Handbook of Applied Cryptography
Alfred J. Menezes
Paul C. van Oorschot
Scott A. Vanstone
Since RSA public key encryption is dependent on arithmetic, such as multiplication and exponentiation modulo, this needs to be fast. And the book describes methods such as Barrett reduction for acceleration of modular exponentiation, and other fast methods.
But to get to first place, one needs:
There are ways to speed up very long multiplications, such as Karatsuba multiplication or fast fourier convolution methods, but 512 bits are a little short for these excellent methods.
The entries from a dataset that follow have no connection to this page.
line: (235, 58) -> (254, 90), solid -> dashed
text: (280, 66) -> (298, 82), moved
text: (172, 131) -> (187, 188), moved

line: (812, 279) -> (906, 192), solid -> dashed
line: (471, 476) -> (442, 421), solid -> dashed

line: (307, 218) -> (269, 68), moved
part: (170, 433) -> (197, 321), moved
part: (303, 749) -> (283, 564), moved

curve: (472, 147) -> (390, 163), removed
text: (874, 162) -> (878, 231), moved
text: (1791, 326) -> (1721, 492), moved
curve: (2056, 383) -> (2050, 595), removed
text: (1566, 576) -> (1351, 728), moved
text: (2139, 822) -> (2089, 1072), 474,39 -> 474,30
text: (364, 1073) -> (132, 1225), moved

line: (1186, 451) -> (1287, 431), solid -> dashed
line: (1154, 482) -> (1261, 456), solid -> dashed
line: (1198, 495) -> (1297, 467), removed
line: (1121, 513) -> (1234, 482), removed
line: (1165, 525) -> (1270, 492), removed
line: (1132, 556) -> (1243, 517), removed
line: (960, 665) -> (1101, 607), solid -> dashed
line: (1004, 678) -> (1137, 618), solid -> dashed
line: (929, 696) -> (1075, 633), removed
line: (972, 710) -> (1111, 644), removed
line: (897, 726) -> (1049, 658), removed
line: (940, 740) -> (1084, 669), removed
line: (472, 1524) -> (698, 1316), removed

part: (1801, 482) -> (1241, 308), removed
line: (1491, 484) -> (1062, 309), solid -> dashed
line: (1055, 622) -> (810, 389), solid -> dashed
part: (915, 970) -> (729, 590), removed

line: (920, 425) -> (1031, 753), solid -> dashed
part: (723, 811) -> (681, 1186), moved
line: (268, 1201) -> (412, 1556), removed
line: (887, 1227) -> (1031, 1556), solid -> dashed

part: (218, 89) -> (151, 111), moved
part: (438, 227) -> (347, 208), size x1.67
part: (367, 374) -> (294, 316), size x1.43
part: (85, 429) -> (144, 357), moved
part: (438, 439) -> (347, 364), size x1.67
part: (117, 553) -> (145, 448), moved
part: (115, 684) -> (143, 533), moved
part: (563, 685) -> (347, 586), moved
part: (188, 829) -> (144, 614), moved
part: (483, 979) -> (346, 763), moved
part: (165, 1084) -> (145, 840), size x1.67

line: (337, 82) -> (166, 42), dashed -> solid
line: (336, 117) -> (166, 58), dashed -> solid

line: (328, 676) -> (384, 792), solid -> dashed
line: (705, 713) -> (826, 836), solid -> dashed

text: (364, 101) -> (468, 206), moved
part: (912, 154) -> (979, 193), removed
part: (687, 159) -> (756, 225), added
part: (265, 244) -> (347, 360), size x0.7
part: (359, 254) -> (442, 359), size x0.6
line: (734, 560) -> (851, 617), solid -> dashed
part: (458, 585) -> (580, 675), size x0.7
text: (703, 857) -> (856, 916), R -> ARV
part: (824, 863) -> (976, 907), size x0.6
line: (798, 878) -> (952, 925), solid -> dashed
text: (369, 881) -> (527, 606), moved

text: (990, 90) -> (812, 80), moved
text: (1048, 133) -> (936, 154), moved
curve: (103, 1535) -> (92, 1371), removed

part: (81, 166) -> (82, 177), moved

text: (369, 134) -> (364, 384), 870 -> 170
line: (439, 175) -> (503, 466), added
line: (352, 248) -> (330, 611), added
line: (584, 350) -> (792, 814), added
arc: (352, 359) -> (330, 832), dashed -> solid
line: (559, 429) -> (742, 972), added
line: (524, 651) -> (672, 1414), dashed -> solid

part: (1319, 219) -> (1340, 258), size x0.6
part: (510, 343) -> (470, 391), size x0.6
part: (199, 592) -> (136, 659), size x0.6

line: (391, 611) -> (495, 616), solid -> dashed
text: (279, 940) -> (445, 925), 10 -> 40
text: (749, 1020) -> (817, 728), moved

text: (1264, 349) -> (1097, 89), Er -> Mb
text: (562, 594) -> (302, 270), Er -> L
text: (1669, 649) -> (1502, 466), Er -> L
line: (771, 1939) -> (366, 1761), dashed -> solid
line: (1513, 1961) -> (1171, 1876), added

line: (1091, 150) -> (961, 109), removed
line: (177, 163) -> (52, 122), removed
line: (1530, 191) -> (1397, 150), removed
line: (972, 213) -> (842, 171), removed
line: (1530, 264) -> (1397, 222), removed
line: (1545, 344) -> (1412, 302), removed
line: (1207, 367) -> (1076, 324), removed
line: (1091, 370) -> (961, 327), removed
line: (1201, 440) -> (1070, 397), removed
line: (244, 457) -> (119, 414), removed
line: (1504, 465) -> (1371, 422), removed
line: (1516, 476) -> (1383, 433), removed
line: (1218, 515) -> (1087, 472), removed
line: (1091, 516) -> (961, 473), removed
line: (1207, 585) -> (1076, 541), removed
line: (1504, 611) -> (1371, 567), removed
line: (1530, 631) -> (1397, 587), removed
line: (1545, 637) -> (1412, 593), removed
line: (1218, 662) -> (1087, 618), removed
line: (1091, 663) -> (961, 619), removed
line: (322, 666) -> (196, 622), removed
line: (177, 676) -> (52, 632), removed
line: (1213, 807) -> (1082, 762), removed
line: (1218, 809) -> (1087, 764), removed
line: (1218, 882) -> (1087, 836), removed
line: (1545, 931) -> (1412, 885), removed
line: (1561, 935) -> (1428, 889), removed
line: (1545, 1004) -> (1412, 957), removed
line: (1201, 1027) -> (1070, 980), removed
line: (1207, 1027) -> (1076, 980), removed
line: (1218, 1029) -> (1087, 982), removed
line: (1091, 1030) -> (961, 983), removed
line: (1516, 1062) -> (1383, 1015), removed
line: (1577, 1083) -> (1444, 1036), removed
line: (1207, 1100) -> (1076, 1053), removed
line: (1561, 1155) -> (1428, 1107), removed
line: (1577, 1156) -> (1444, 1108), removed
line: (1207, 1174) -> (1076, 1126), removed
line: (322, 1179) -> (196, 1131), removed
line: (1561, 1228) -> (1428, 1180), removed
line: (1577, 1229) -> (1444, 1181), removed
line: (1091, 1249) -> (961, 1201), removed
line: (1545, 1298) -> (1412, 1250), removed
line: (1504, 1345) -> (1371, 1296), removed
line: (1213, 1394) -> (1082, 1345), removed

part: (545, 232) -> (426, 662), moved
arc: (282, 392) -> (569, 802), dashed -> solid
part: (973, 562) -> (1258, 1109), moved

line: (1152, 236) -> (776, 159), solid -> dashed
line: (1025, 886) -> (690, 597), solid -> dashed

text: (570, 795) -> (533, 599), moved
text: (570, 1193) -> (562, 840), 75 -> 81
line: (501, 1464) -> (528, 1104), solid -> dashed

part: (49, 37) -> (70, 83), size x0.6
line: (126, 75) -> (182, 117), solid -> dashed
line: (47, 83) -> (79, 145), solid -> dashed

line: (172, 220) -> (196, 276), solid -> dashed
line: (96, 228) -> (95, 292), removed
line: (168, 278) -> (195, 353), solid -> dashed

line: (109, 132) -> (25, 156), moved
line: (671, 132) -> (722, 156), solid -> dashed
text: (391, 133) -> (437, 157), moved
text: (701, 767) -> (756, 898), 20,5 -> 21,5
So what I did, was to optimize use of registers, minimizing memory accesses, keeping the processor busy with multiplications without wasting time on getting and storing results.
A way of doing this is described in my
thesis,
paragraph 7.3 "Register use"
The idea is to change the order of the smaller parts of the big
multiplications. The smaller multiplications and additions.
By reordering them, one can maximize the access of intermediate results
by minimizing memory accesses, instead storing as much as possible in
registers.
After a while the phones started using cryptographic chips for this,
and they still do that in 2016 even though the processors are more
than fast enough. The chips have developed into digital fortresses
protecting phones even against the FBI. Especially Apple have done this
thorougly in the iPhone. Perhaps NSA have a backdoor in the crypto
chips.
But ARM processors are used now more than ever, especielly in small
devices on the net such as Raspberry Pi, and all of them would benefit
from faster crypto, and I could make that. But everyone use slower
open source code there, and making fast crypto again is a lot of work.